Creditors can compensate or set off reciprocal credits during the course of the moratorium procedure. For the netting to occur, one of the following conditions for compensation of debt set forth in the Civil Code must be met: the debt is liquid and enforceable; or the assets are of the same class and can be substituted for one another.

The set-off of rights can only occur if the creditor is entitled to the credit, which it must prove by providing the court with all documents that demonstrate the validity of the credit.

Equity owners of the insolvent entity may retain or receive all interest resulting from the proceeds used to pay the creditors. In any other case, the insolvent entity must use any interest it receives on its deposits or any other assets to pay the creditors.

Creditors of the insolvent entity cannot bid in the auction, and there cannot be a negotiated agreement or transaction for the auction.

If a duty or obligation is owed to creditors, they must initiate a claim against the party in question (eg, directors, shareholders) for all damages resulting from the misconduct.

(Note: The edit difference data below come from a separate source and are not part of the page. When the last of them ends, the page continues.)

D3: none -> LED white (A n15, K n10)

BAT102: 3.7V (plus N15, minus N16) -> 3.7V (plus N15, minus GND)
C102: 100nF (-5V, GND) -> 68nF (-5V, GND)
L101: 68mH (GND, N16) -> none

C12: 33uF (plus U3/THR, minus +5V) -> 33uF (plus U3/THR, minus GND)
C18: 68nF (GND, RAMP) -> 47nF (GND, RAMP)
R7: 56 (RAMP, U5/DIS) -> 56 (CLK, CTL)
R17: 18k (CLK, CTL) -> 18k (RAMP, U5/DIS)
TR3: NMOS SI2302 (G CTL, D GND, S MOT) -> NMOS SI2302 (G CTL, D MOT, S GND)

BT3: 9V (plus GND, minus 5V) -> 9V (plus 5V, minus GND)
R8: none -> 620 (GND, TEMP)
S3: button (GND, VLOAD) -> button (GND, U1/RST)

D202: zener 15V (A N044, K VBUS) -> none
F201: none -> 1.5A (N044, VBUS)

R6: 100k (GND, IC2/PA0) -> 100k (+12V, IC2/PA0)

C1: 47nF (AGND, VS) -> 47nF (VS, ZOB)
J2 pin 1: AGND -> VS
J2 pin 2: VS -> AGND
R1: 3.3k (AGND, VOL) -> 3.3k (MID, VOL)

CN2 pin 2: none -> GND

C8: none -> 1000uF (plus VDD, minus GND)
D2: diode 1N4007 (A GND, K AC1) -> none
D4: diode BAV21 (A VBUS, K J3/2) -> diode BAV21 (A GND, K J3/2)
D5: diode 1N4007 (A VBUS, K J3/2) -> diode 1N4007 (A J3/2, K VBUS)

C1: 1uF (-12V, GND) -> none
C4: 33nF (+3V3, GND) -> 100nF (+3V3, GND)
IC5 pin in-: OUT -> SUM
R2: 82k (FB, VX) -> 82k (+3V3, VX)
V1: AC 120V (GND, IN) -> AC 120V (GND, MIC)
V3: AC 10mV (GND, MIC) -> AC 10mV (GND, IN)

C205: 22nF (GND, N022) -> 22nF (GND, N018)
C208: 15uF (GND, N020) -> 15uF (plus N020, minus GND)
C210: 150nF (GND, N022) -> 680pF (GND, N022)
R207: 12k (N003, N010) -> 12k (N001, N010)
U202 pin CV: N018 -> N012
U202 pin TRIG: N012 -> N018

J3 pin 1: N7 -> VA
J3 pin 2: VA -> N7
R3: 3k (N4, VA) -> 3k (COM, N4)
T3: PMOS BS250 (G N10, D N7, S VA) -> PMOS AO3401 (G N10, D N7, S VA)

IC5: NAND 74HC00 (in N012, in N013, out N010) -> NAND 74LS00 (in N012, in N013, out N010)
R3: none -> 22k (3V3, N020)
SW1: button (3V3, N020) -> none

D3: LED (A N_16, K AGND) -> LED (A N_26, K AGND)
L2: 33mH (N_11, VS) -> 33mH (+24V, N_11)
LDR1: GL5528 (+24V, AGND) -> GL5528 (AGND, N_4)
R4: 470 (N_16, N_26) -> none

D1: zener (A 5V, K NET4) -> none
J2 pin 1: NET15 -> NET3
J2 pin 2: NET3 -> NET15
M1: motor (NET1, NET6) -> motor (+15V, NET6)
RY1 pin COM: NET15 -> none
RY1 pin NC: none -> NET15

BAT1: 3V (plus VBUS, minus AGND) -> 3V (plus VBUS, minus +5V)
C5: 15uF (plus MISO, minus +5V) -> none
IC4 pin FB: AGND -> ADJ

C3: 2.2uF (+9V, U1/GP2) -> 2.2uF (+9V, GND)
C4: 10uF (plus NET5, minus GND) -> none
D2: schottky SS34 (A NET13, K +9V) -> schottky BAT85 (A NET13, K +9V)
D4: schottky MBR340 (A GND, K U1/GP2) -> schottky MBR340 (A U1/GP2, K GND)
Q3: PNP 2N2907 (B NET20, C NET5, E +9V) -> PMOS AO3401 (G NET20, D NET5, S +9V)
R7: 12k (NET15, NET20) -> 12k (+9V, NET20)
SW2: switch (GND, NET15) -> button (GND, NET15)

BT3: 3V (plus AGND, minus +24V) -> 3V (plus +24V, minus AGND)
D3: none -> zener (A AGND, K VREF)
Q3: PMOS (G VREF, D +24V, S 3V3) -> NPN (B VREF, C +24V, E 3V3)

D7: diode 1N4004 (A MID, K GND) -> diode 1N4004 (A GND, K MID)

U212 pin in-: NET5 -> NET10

If owners or shareholders cause direct damage to creditors because of certain misconduct, they shall be liable.


The rules governing priority of competing security interests are enshrined in the Civil Code. Regarding an insolvency proceeding such as bankruptcy or moratorium, the Commercial Code establishes that all ranked creditors have a right to claim and must be paid in accordance with their rank.

Credit is divided into two groups: privileges and mortgages. A privilege is a legal right and has priority over a mortgage. It is understood from the Civil Code that privileges cannot arise from agreement of the parties – they have their own priority depending on the credit.

If a banking institution is undergoing insolvency proceedings, the ranking of credit that the institution must pay will vary, as stated in the Law of Banking Institutions (the same condition is enshrined in the Law on Insurance Activity).

The rules governing ranked credit, as provided by the Civil Code, are rules of public interest and therefore cannot be amended by the parties.

Secured credit ranking in Venezuelan law is as follows:

  • credit arising from employment, which will have priority over any other kind of credit;
  • tax payments;
  • privileges, which are rights that the law confers to a determined group of creditors (there are different types of privileges, depending on the asset);
  • privileges arising from a chattel mortgage and non-displacement pledge; and
  • mortgages, which are given priority after privileges.